Did you know that Humiliation Studies is a thing? I didn’t!

Sadly, these researchers have no interest in helping us to scene better. They’re in it because they consider humiliation to be at the heart of all kinds of social turmoil and global conflict.

The underlying assumption, of course, is that humiliation is a particularly intense emotion. And a couple of scientists decided to test this question empirically using an EEG!

Participants read short one or two sentence stories describing an emotionally laden event. The content of each story was either humiliating (“You see your internet-date at the arranged location. Your date takes one look at you, turns around and quickly walks away.”), angering (“Your roommate has organized a party while you were away for the weekend. When you return the apartment is a mess, and all your wine glasses are broken.”), or happy (“You find out that the person that you have had a crush on for a while likes you too.”).

The findings were that humiliation is indeed more intense than happiness or anger (Experiment 1 above) or shame (Experiment 2). At least, according to the wires gummed to the participants’ heads.

As always with academic research, there were a bunch of caveats. In this case, I am convinced. (Though the editors need help with hyphens and angar.)

But I’m struck by their definition of emotional intensity as amount of brain activity. It reminds me of another academic finding from the delightfully titled book The Man Who Lied to His Laptop, that negative emotions use up more cognitive capacity than positive emotions.

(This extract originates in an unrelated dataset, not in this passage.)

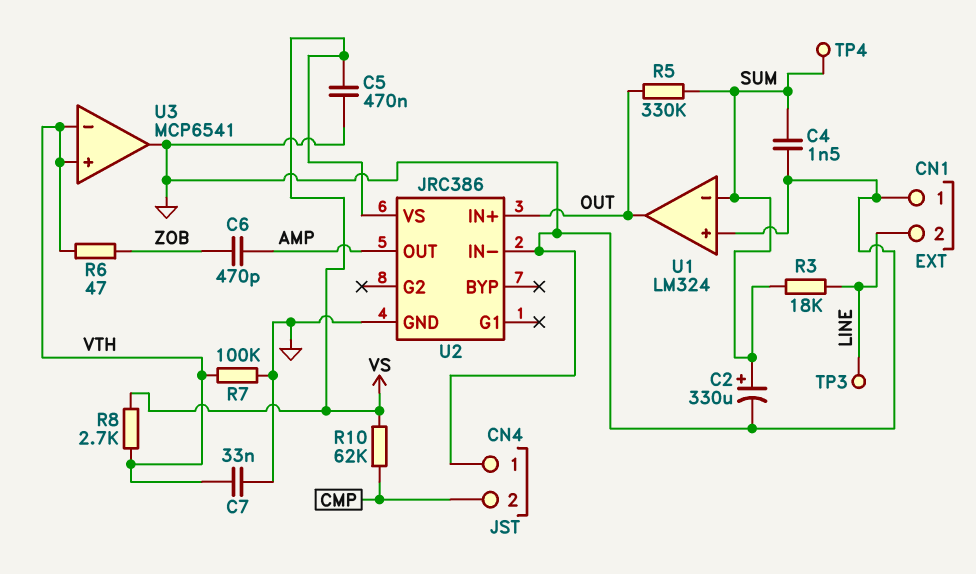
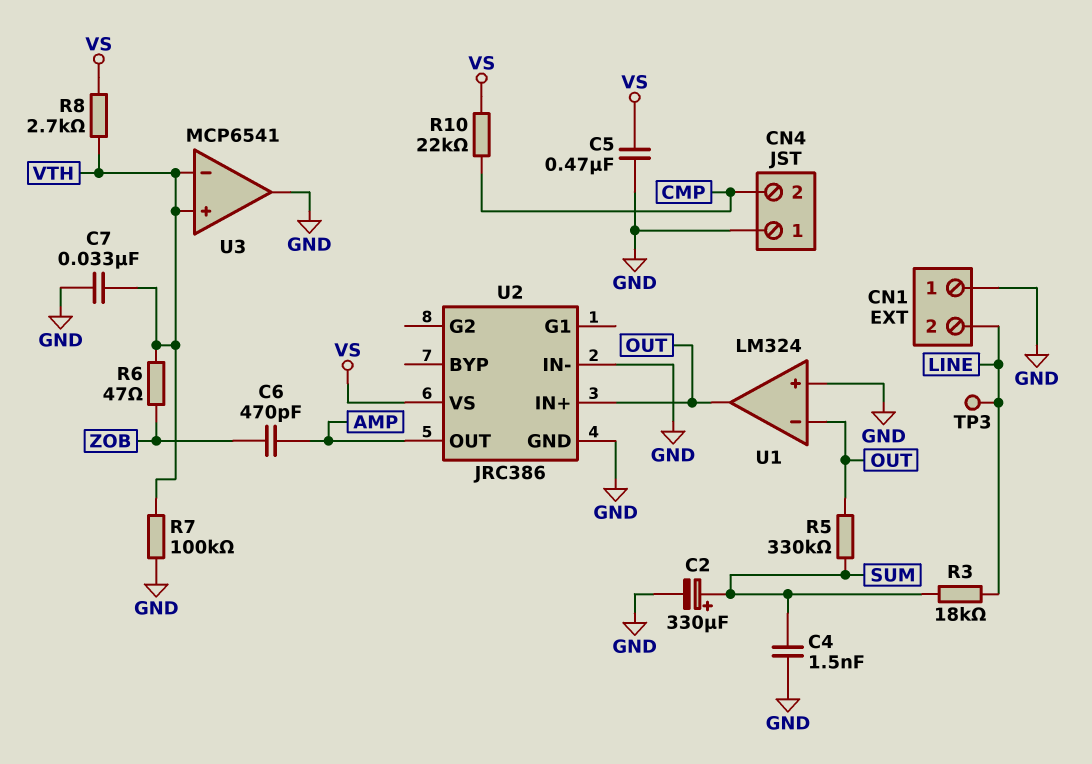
R10: 62k (CMP, VS) -> 22k (CMP, VS)
TP4: test point (SUM) -> none
U1 pin in-: SUM -> OUT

Maybe you’ve noticed how difficult it is to remember what events led up to particularly bad fights? And it makes sense! Negative emotions must be the brain’s way of telling you it doesn’t like to work hard.

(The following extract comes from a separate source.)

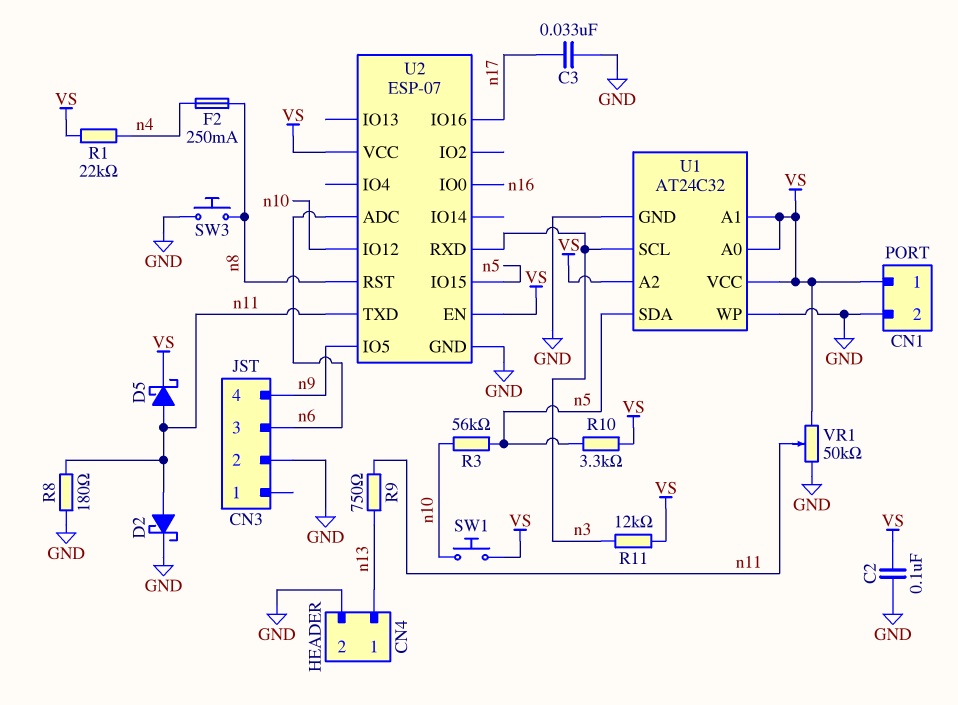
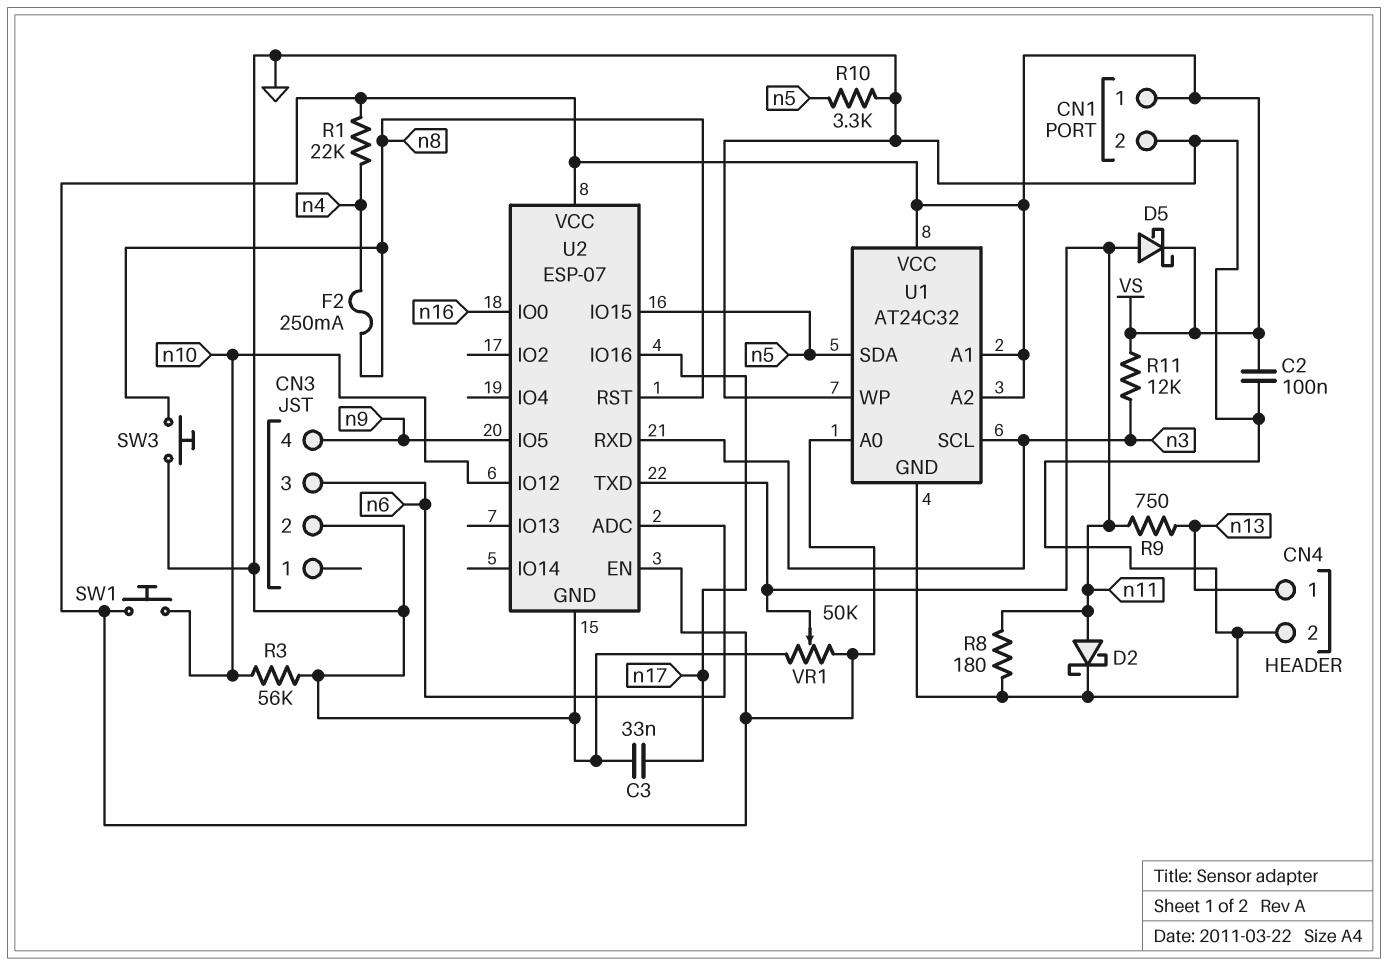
R3: 56k (n5, n10) -> 56k (GND, n10)
R10: 3.3k (VS, n5) -> 3.3k (GND, n5)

It also reminds me of something I have said before, that masochism is about the liberating experience of losing your ability to think. And it sounds like humiliation does that particularly well, by driving everything else out of your head. No wonder I’m an emotional masochist.

I’m intrigued that humiliation is more powerful than shame. Excuse me, Otten and Jonas would probably prefer me to say that it “evokes more longlasting cortical activation”. I wonder if that could be culturally specific? But it does explain something. If humiliation trumps shame, then no wonder punishment is effective in washing away guilt.

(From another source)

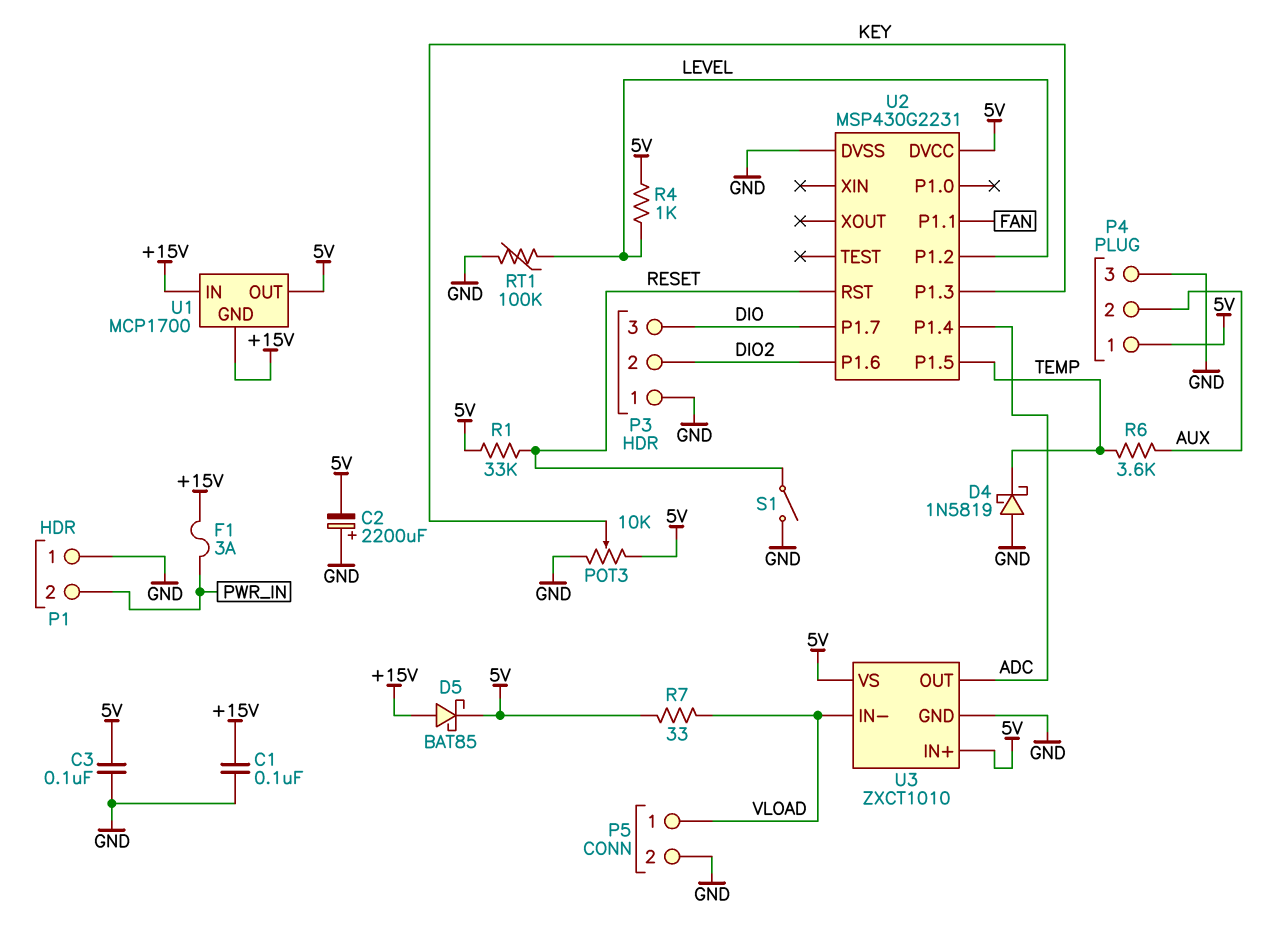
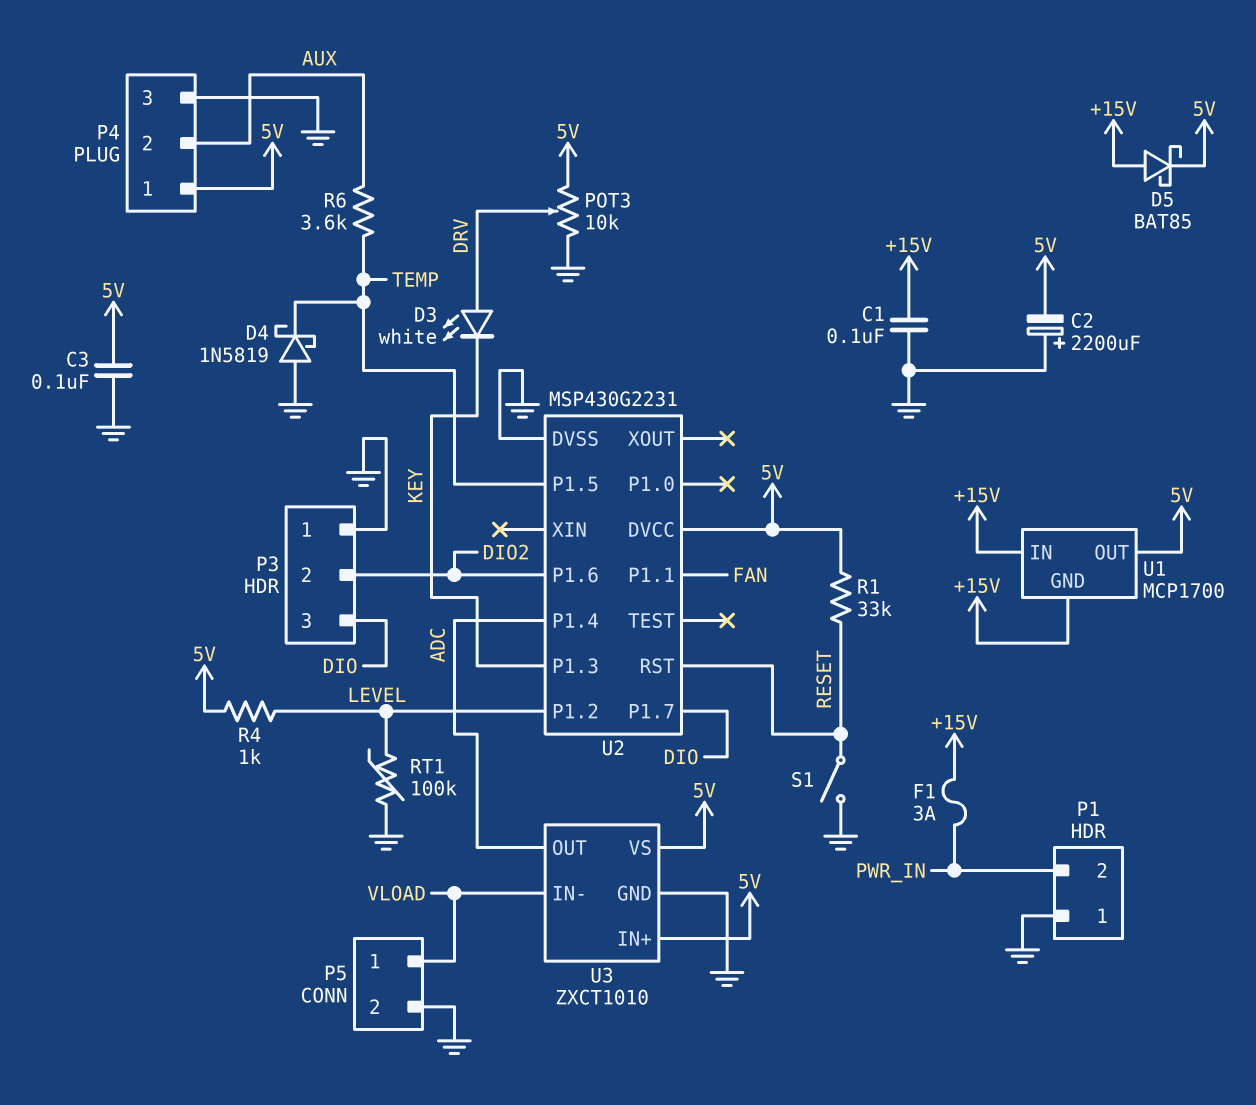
D3: none -> LED white (A DRV, K KEY)
POT3: 10k (5V, GND, wiper KEY) -> 10k (5V, GND, wiper DRV)
R7: 33 (5V, VLOAD) -> none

Thanks to the wonderful Augusta Columbine for alerting me to this research via the Wired report!


6 thoughts on “Humiliation Is the Most Intense Emotion?”

  1. Interesting report. I always wonder how they calibrate the stimuli for these types of research though. For instance, the three scenarios given would not, for me, elicit the emotions assigned to them. The first one would provoke resignation and disappointment, maybe confusion, but not humiliation (there’s a relationship with my depression, incidentally); the second would provoke frustration and sadness, but the closest to anger would be “exasperation” (which might all come across as “passive-aggressive”). The third would provoke excitement, nervousness and hope but not “happiness” (except inasmuch as hope is a happy state, I suppose). Happiness would wait until we discovered a bit more in common!

    1. It’s always good to hear from you! What you say makes sense, but that’s more about what labels to apply to the three scenarios. It sounds like they do still elicit different emotions from you?

      The researchers mention that they consider publicity and loss of social status to be essential components of humiliation. I’m curious if that would be part of your reaction to the ‘humiliation’ scenario. If so, maybe your ego is just sensible enough not to react the way others might.

      My first concern was that the stories might not be controlled for emotional intensity. So I was happy that the researchers checked that by asking people for ratings afterwards.

      1. I was trying to think through what my distinction between “shame” and “humiliation” was, and couldn’t find one that correctly sorted the scenarios I could think of for each (as you might guess, I’m also not convinced by the researchers’ definition of “publicity and loss of social status”!) But I think the scenario as described, of an instant rejection by an internet date, didn’t seem “public”, and also didn’t involve “social status”. No one else knows why either of you are there, so neither “public” nor “status” can be affected.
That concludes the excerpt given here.